Across multiple operator case studies, one theme stood out: technology didn’t create the breakthrough, partnership did.

The most successful programs weren’t defined by vendor selection, but by how operators and partners engaged. Solving challenges like GitOps lifecycle management or observability in a non-standardized world required deep, iterative collaboration—not transactional delivery.

Watch the Deutsche Telekom Horizontal Telco Cloud panel for more on this topic.

 Deutsche Telekom’s Horizontal TelCo Cloud Panel – New Industry Blueprint for the TelCo Clouds

In other words, the quality of engagement is now a competitive advantage and being Open isn’t a Buzzword, It’s a Hedge Against the Future.

Operators doubling down on open source aren’t doing it for ideology. They’re doing it for survival.

Building telco cloud platforms on open foundations, with no proprietary lock-in creates optionality. It allows operators to evolve architectures, swap components, and contribute back to the ecosystem rather than being trapped by it.

After years of vendor dependency cycles, this feels like a structural correction.

AI: From Experiment to Executive Mandate

If cloud was a slow burn, AI is a forced march.

From CXO panels to MVNO roundtables, the message was consistent. AI is no longer optional. It’s existential. What’s driving that urgency? Not hype but corporate financial pressure.

Aggressive EBITDA targets are forcing leadership teams to act. AI has become the lever to finally tackle long-standing inefficiencies: consolidating of OSS systems, automating operations, and reducing cost-to-serve.

This is the cleanup the industry always knew it needed, but now has no choice but to execute.

Before You Sell AI, Prove It Works at Home

This to me way another key takeaway, possibly one of the most pragmatic takeaways: CXOs echoed that Telcos shouldn’t try to monetize AI externally until they’ve mastered it internally.

Operators that can point to measurable improvements, better Net Promoter Scores, lower churn, stronger margins, will have credibility. Those that can’t will struggle to sell AI as anything more than a concept.

Internal AI isn’t just a capability. It’s the foundation of future revenue streams.

AI Without Structure Is Just Expensive Chaos

There was also realism beneath the AI enthusiasm that successful deployments require discipline:

  • Clear architectural standards
  • Defined platform ownership
  • Strong governance models
  • Investment in skills

Without these, AI risks becoming just another layer of complexity FAST. Although it’s agreed that embracing AI is the way forward, corporations are becoming cautionary about the adoption processes required to ensure sustainable, efficient and effective adoption.

Automation Isn’t About New Revenue, It’s About Protecting What You Have

One subtle but important shift: Automation is finally being recognized as defensive, not just offensive. Yes, it can enable new services.

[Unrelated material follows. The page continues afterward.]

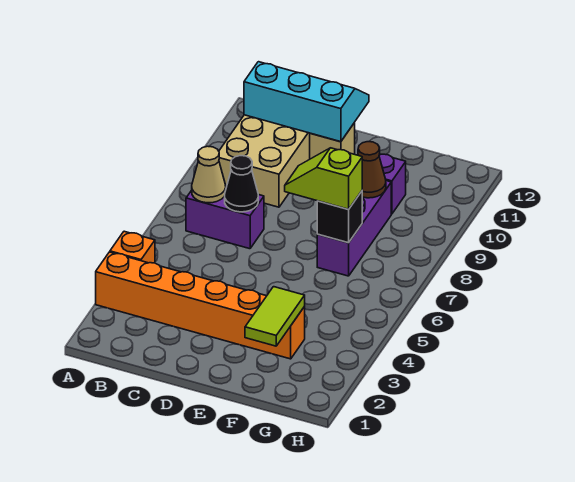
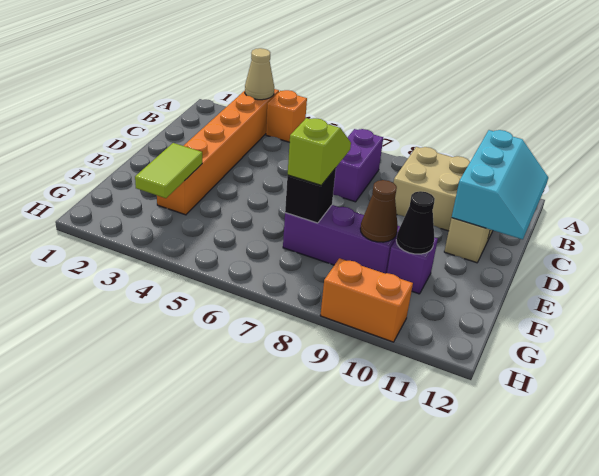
tan cone B7 level 2 -> tan cone A3 level 2
black cone C7 level 2 -> black cone F10 level 2
lime tile F2:F3 level 2 -> lime tile F3:G3 level 2
none -> orange brick H9:H10 level 1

But its immediate value is protecting core revenues, reducing churn, improving customer experience, and stabilizing operations in flat-growth markets.

That’s a much easier story to justify in the boardroom.

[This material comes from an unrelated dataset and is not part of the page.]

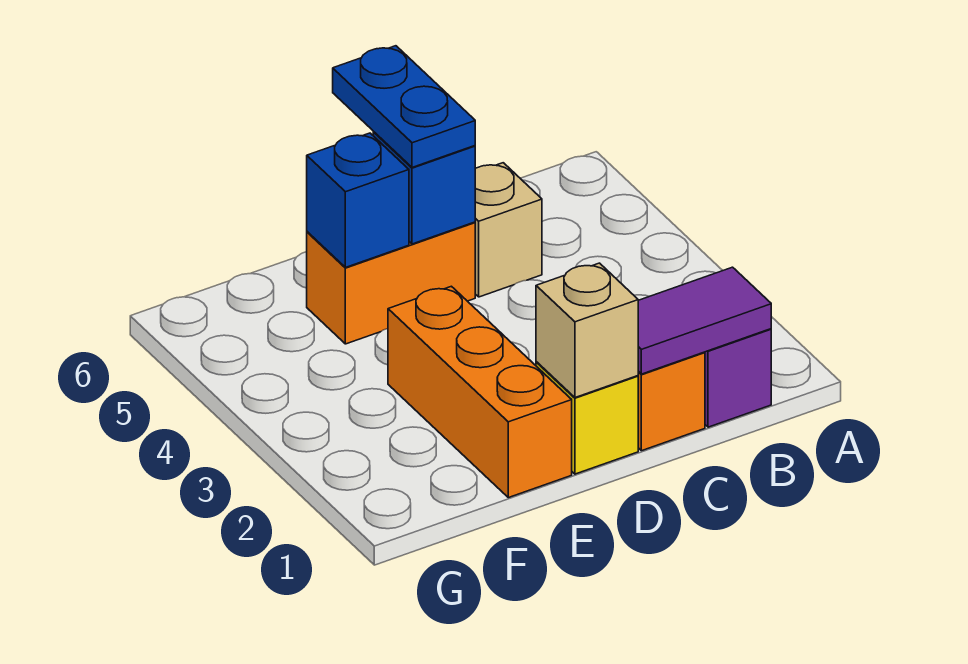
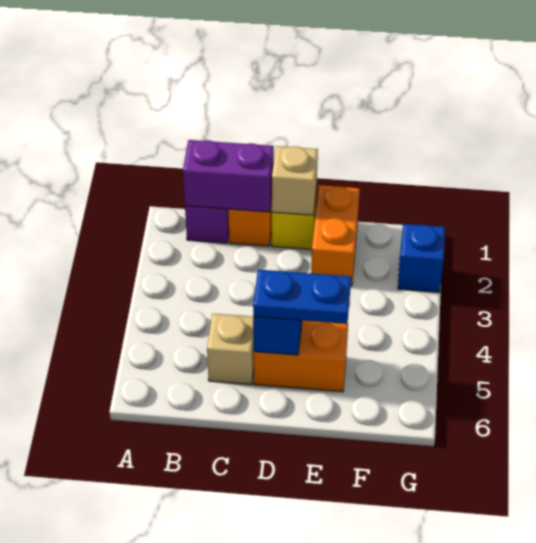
purple tile B1:C1 level 2 -> purple brick B1:C1 level 2
blue plate D5:D6 level 3 -> blue plate D5:E5 level 3
orange brick E1:E3 level 1 -> orange brick E1:E2 level 1
blue brick E5 level 2 -> blue brick G2 level 1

Watch the automation panel on catch-up for more on this topic.

Panel: Adopting Autonomous Networks for Greater Agility and Scalability

Meanwhile, MVNOs Are Quietly Winning on Focus

In Miami, a different but related lesson emerged.

MVNOs aren’t trying to be everything to everyone. They’re winning by being something specific to someone specific.

The most compelling players had:

  • Clear customer niches
  • Strong brand identity
  • Offers tightly aligned to those audiences

It’s a reminder that while MNOs chase scale and complexity, focus still wins.

The Common Thread: Pragmatism Over Hype

Across both events, the convergence was striking.

Whether it was network transformation or MVNO growth, the tone has shifted:

  • Less hype
  • More execution
  • Less experimentation
  • More accountability

AI, in particular, is being approached not as a shiny new opportunity, but as a necessary tool to survive. Because that’s what it’s become.

Final Thought

If the last decade in telco was about defining the future, this decade will be about delivering it.

And the winners won’t be the ones with the boldest vision, they’ll be the ones who can actually execute it.